Do you salute magpies? Avoid walking under ladders? Which superstitions do you pander to? And why?

Good Luck

If I see leaves falling in my path I try and snatch them. I wish for things if I get the long end of a wishbone, or if I catch a wish and set it free.

Bad Luck

I make a conscious effort not to walk over three drains or under ladders. I mutter ‘hello mr magpie how’s your wife and family’ in my head if I see a single magpie (again, two magpies are good luck and provoke the same reaction to ‘fix’ it).

Miscellaneous

If I sneeze and I thank someone for saying ‘bless you’, I clap my hands (something to do with killing fairies, I think).

Most of these superstitions stem from religion or folklore, throwing salt over your shoulder to blind the devil, walking under a ladder is breaking the trinity etcetc. They permeate everything: I was on an aeroplane the other day and noticed they didn’t have a 13th row: it jumped from 12 to 14, presumably to cater to people’s unease at the number. I don’t rationally believe that they have any true value, but I continue, out of habit, to comply. It’s an irrational compunction, like checking the front door every time I get up in the night in case a strange man gets in to RAPE and KILL me in my bed. But superstitions have trundled neatly along for centuries, gaining some level of power, if not credence. Do they feed some deep rooted need for ritual? Does anyone actually believe in what they’re doing? They certainly form a common bond between young children but does this also work as an initiation into borderline obsessive behaviour?

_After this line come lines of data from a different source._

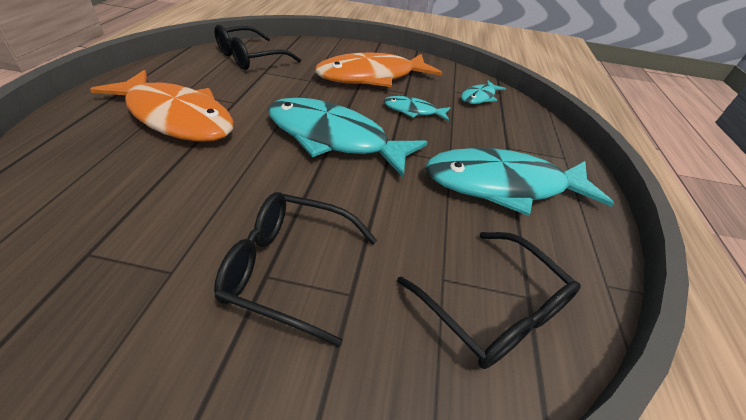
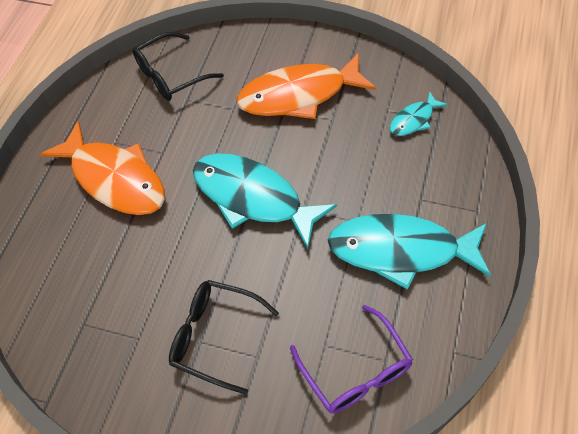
camera: 15 degrees right, 15 degrees up
(413, 111) = (335, 150): turquoise fish -> none
(493, 309) = (356, 371): black glasses -> purple glasses

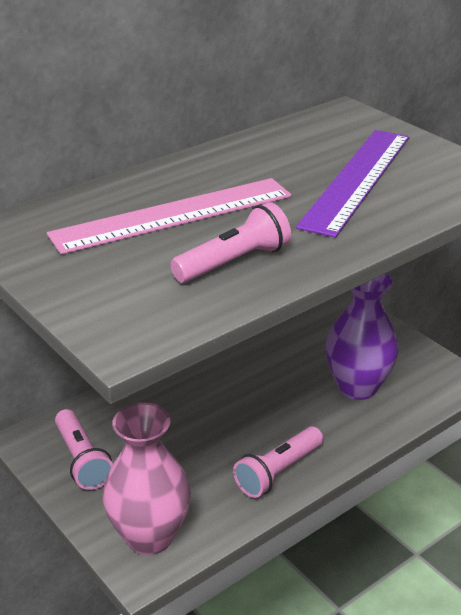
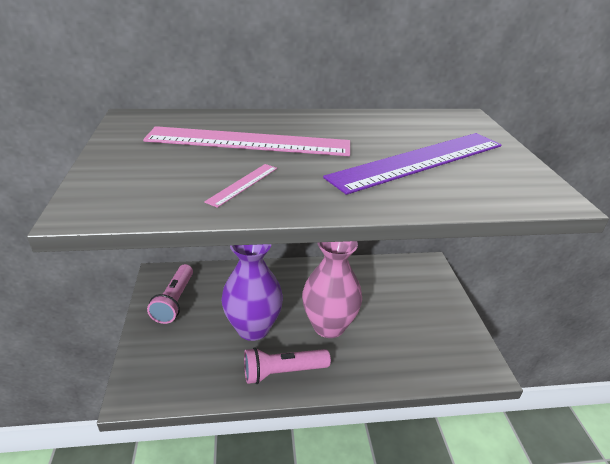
camera: 30 degrees right, 0 degrees up
(149, 536) = (160, 373): pink vase -> pink vase (329, 326)
(233, 262) = (243, 184): pink flashlight -> pink ruler
(357, 387) = (395, 336): purple vase -> purple vase (253, 328)

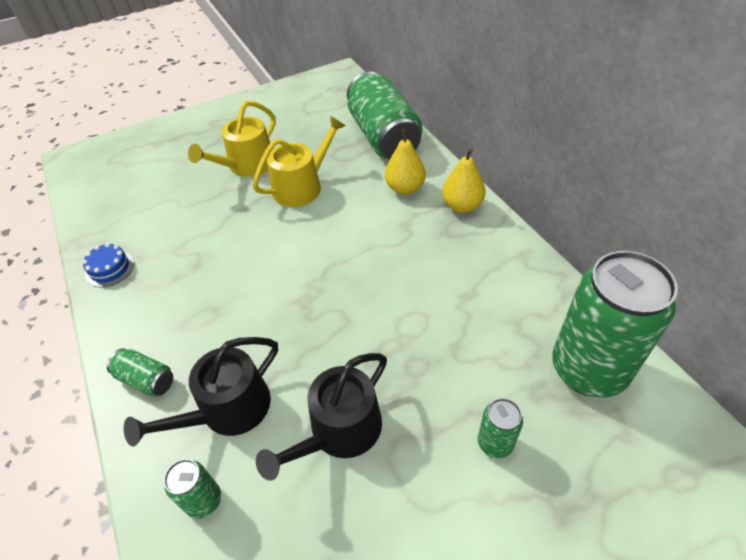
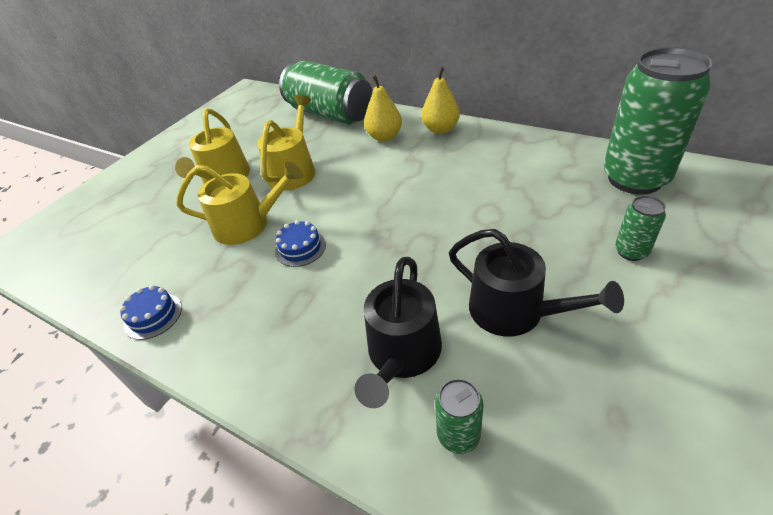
camera: 30 degrees left, 5 degrees down
(146, 380) = (293, 379): green can -> none
(227, 223) = (248, 224): none -> yellow watering can
(243, 268) = (300, 248): none -> blue cake
(339, 431) = (515, 311): black watering can -> black watering can turned 60 degrees counterclockwise

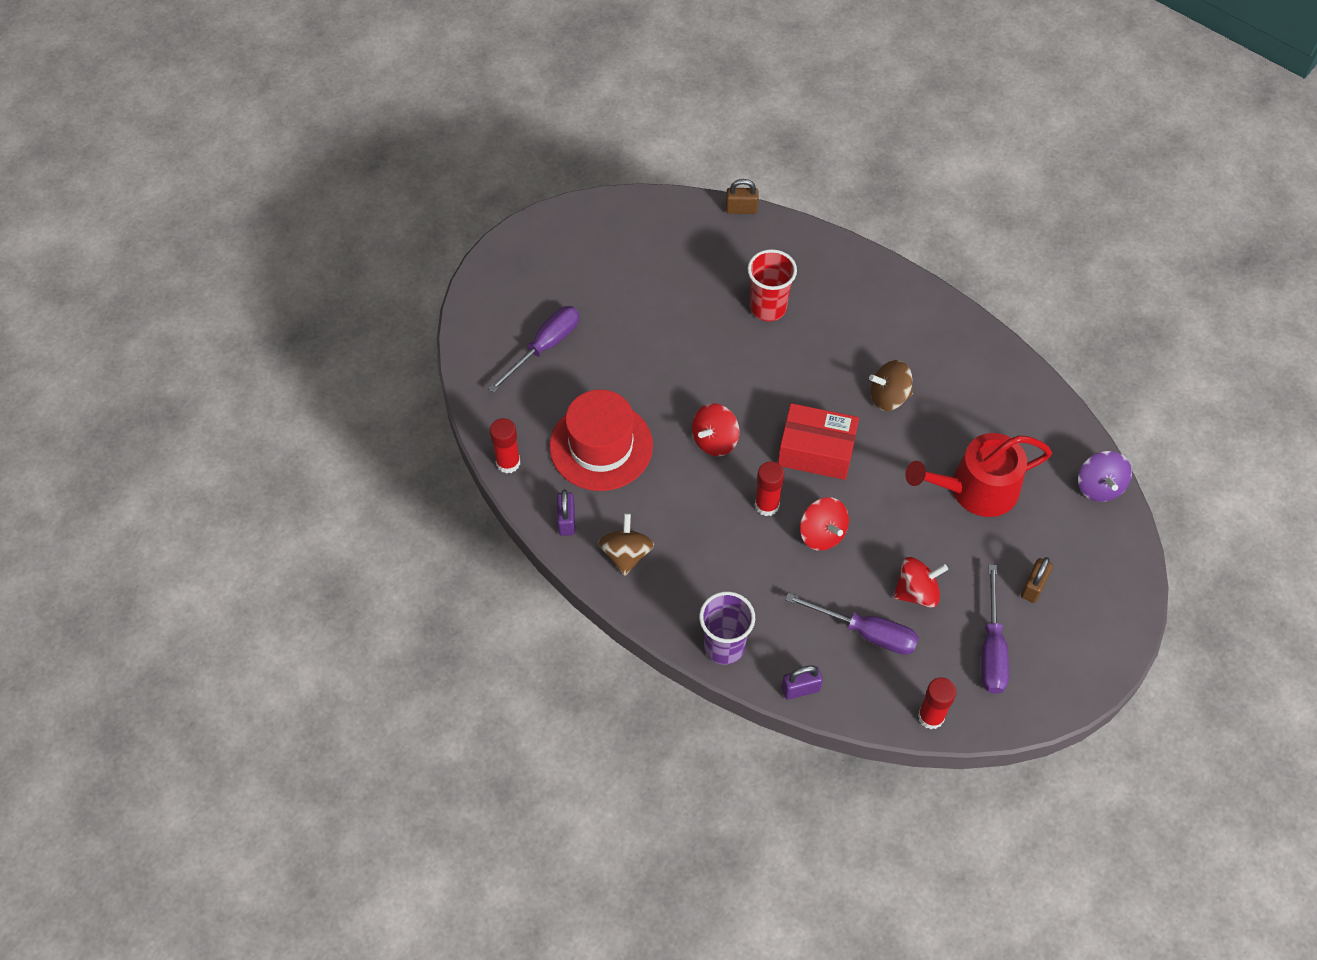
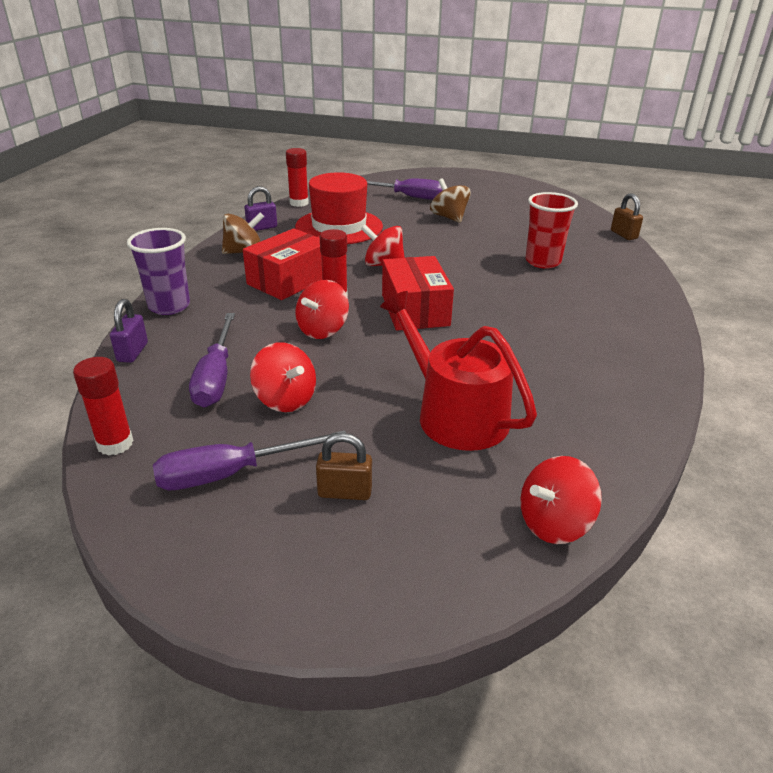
camera: 65 degrees right, 25 degrees down
(713, 532) = (289, 280): none -> red box
(800, 689) = (132, 352): purple padlock -> purple padlock turned 45 degrees clockwise
(889, 397) = (517, 335): brown spinning top -> brown spinning top (449, 217)
(1099, 486) = (554, 523): purple spinning top -> red spinning top

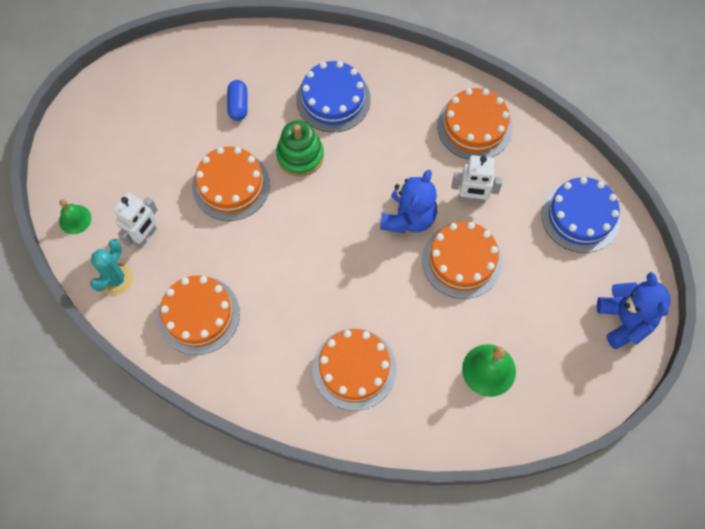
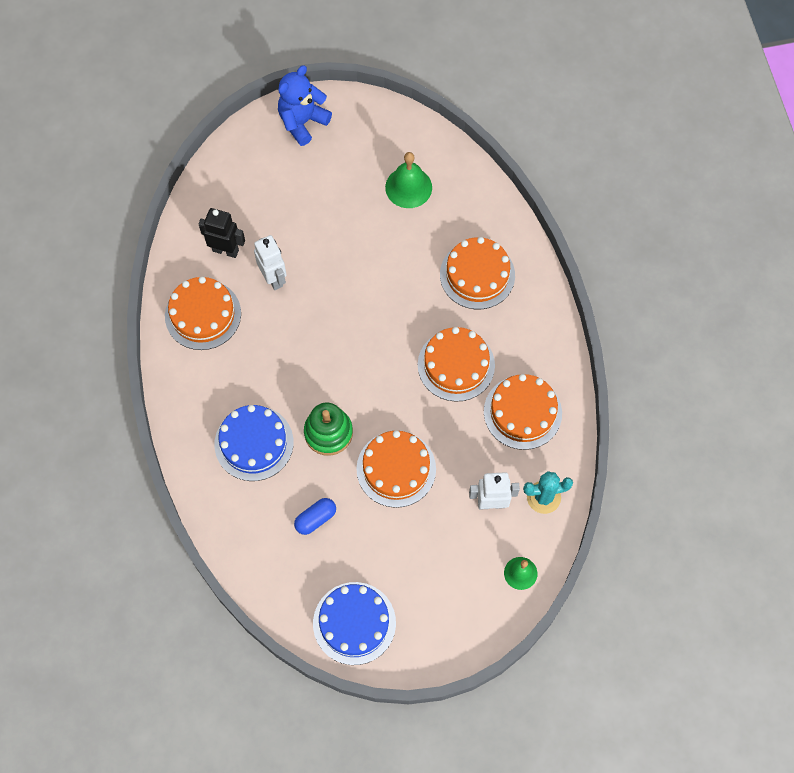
camera: 125 degrees left, 0 degrees up
(408, 218) = (325, 313): blue teddy bear -> none
(462, 260) = (334, 254): orange cake -> orange cake (456, 365)
(526, 177) = (225, 250): none -> black robot
(580, 216) = (234, 194): blue cake -> blue cake (354, 623)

SO, harmless fluff or something more sinister? I’m not suggesting, of course, that superstitions have been imposed by various sectors to instill a sense of need/security in learned response in the masses, rather that human consciousness seeks out these struts (maybe through some overreaching want of ritual). Imagine what longterm havoc a carefully implanted new superstition (or series of) could wreak! It could destroy the social consciousness of a nation! Or at least turn them into quivering wrecks, jumping and stuttering response every time a trigger occurred.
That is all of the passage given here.